3)MILIP與YBX1相互作用,促進(jìn)Snai1的翻譯激活
為了了解ccRCC細(xì)胞中MILIP介導(dǎo)的EMT促進(jìn)機(jī)制,我們使用RNA下拉和質(zhì)譜分析確定了與MILIP相互作用的蛋白質(zhì)。與MILIP共沉淀的最豐富的蛋白質(zhì)是YBX1(圖3a),這是一種核酸結(jié)合蛋白,已知可翻譯激活Snai1,通過轉(zhuǎn)錄抑制下調(diào)E-cadherin表達(dá),從而促進(jìn)EMT。在Caki-1和ACHN細(xì)胞中使用RNA下拉和RIP測(cè)定確認(rèn)了MILIP和YBX1之間的關(guān)聯(lián)(圖3b,c)。為了確定負(fù)責(zé)與YBX1相互作用的MILIP區(qū)域,我們對(duì)體外轉(zhuǎn)錄的MILIP突變體進(jìn)行了映射實(shí)驗(yàn)。該分析表明,位于外顯子2 (E2)內(nèi)的MILIP片段618-989是其與YBX1結(jié)合的關(guān)鍵(圖3d)。另一方面,YBX1的CSD缺失減少了其與MILIP的關(guān)聯(lián)(圖3e)。值得注意的是,MILIP的敲低導(dǎo)致Snai1蛋白水平的下調(diào),而不影響Snai1 mRNA表達(dá)(圖3f)。環(huán)己酰亞胺追蹤實(shí)驗(yàn)表明,MILIP的敲除不會(huì)改變Snai1蛋白的周轉(zhuǎn)率(圖3g,h)。Snai1的敲低消除了MILIP過表達(dá)誘導(dǎo)的ccRCC細(xì)胞遷移和侵襲(圖3i,j),表明Snai1對(duì)于MILIP介導(dǎo)的ccRCC細(xì)胞轉(zhuǎn)移的促進(jìn)至關(guān)重要。
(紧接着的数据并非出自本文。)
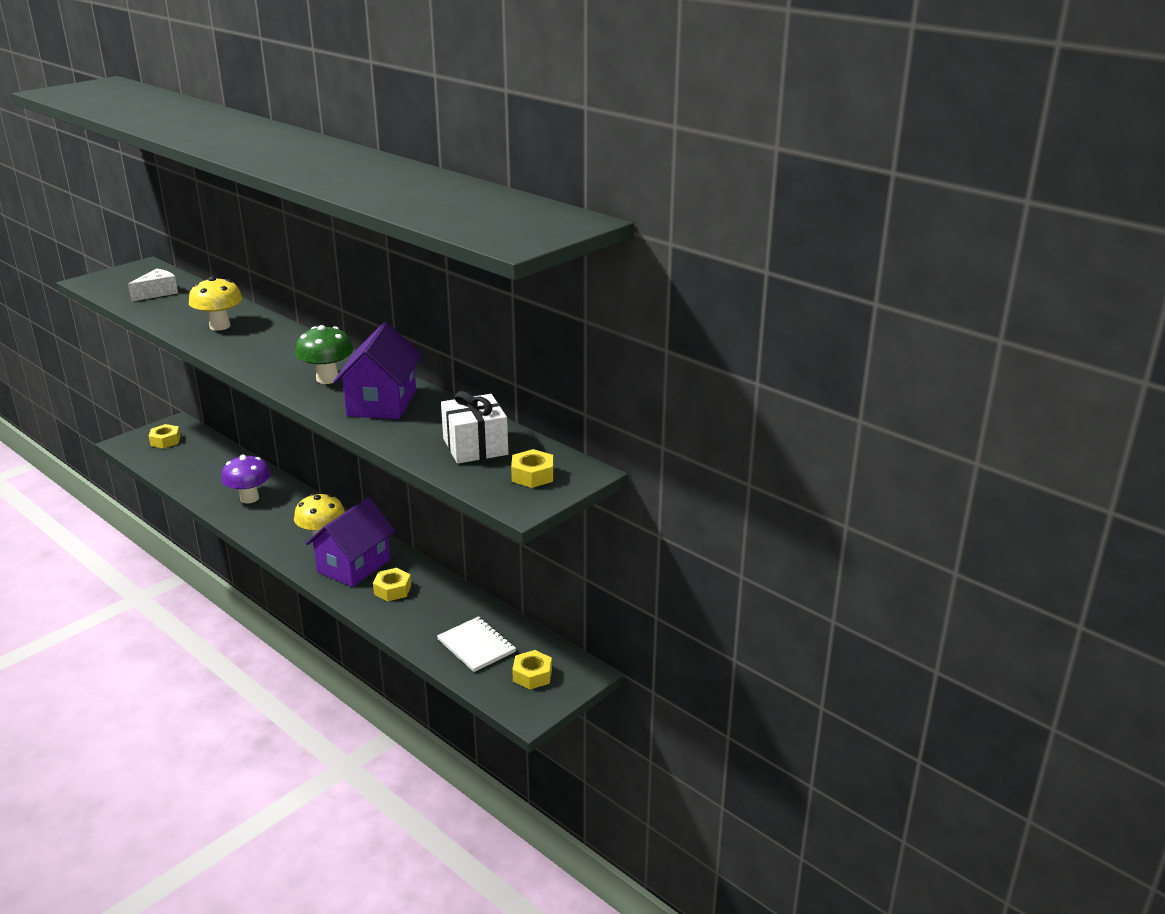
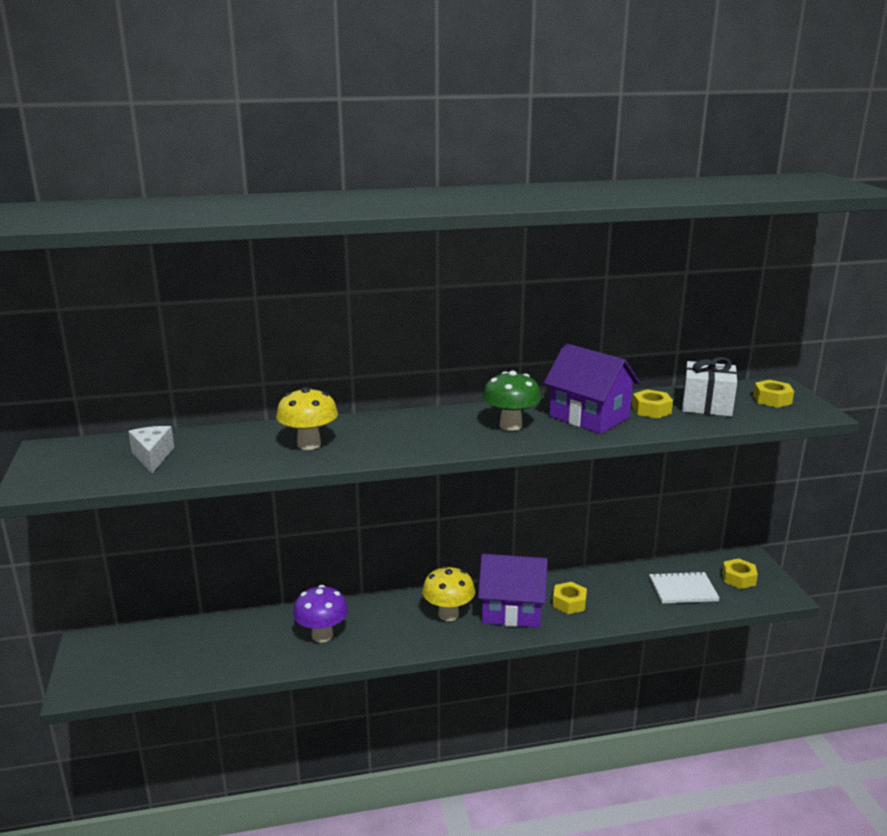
camera: 55 degrees left, 5 degrees down
(165, 441) = (118, 659): yellow nut -> yellow nut (651, 410)
(354, 566) = (512, 611): purple house -> purple house turned 60 degrees counterclockwise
4)MILIP與Snai1 mRNA形成RNA-RNA雙鏈
我們研究了MILIP如何促進(jìn)Snai1的翻譯激活。使用IntaRNA程序進(jìn)行的生物信息學(xué)分析確定了Snai1 mRNA的5′UTR附近的潛在MILIP結(jié)合區(qū)(MILIP-BR),該區(qū)域與MILIP中富含 DFO的片段互補(bǔ)。體外合成的生物素標(biāo)記的MILIP RNA沉淀了含有MILIP-BR的RNA片段(圖4a)。然而,當(dāng)MILIP內(nèi)富含DFO的片段被刪除時(shí),這種關(guān)聯(lián)性減弱(圖4a)。因此,MILIP和Snai1 mRNA分別通過DFO和MILIP-BR形成RNA-RNA雙鏈體。作為支持,內(nèi)源性MILIP從Caki-1和ACHN細(xì)胞提取物中沉淀Snai1 mRNA(圖4b)。我們還測(cè)試了RNA-RNA雙鏈在MILIP介導(dǎo)的Snai1翻譯調(diào)控中的功能重要性。與野生型MILIP的過表達(dá)(圖4c)相反,將缺乏DFO的MILIP突變體(MILIP-ΔDFO)轉(zhuǎn)染769-P細(xì)胞不會(huì)影響Snai1蛋白表達(dá)水平,也不會(huì)影響細(xì)胞遷移和侵襲(圖4c-e)。因此,RNA-RNA雙鏈的形成是MILIP介導(dǎo)的Snai1翻譯促進(jìn)所必需的。
5)MILIP將YBX1與Snai1的翻譯激活聯(lián)系起來
我們接下來研究了MILIP和YBX1在調(diào)節(jié)Snai1 mRNA翻譯中的關(guān)系。正如預(yù)期的那樣,YBX1與Snai1 mRNA結(jié)合(圖5a,b)。然而,在MILIP敲低的細(xì)胞中,YBX1和Snai1 mRNA之間的這種關(guān)聯(lián)減少(圖5c),表明MILIP促進(jìn)YBX1與Snai1 mRNA的關(guān)聯(lián)。一致地,在769-P細(xì)胞中,YBX1的敲除消除了MILIP過表達(dá)觸發(fā)的Snai1、N-cadherin、MMP2和波形蛋白的上調(diào)和E-cadherin的下調(diào)(圖5d,e)。此外,YBX1的敲除至少部分阻斷了769-P細(xì)胞中MILIP介導(dǎo)的遷移和侵襲增加(圖5f,g)。總之,這些結(jié)果表明MILIP促進(jìn)YBX1與Snai1 mRNA的結(jié)合,并促進(jìn)YBX1介導(dǎo)的Snai1的翻譯激活。
結(jié)論:
TFAP2C響應(yīng)的MILIP通過與Snai1 mRNA形成RNA-RNA雙鏈以促進(jìn)YBX1介導(dǎo)的Snai1翻譯激活,促進(jìn)ccRCC轉(zhuǎn)移。MILIP在轉(zhuǎn)移性ccRCCs中上調(diào),且MILIP高表達(dá)與ccRCC患者預(yù)后不良相關(guān)。這些發(fā)現(xiàn)揭示了lncRNA介導(dǎo)的促進(jìn)ccRCC轉(zhuǎn)移的機(jī)制,并暗示靶向MILIP代表了治療晚期ccRCC的新途徑。
參考文獻(xiàn):
Wang Y, Feng YC, Gan Y, Teng L, Wang L, La T, Wang P, Gu Y, Yan L, Li N, Zhang L, Wang L, Thorne RF, Zhang XD, Cao H, Shao FM. LncRNA MILIP links YBX1 to translational activation of Snai1 and promotes metastasis in clear cell renal cell carcinoma. J Exp Clin Cancer Res. 2022 Aug 26;41(1):260. doi: 10.1186/s13046-022-02452-9.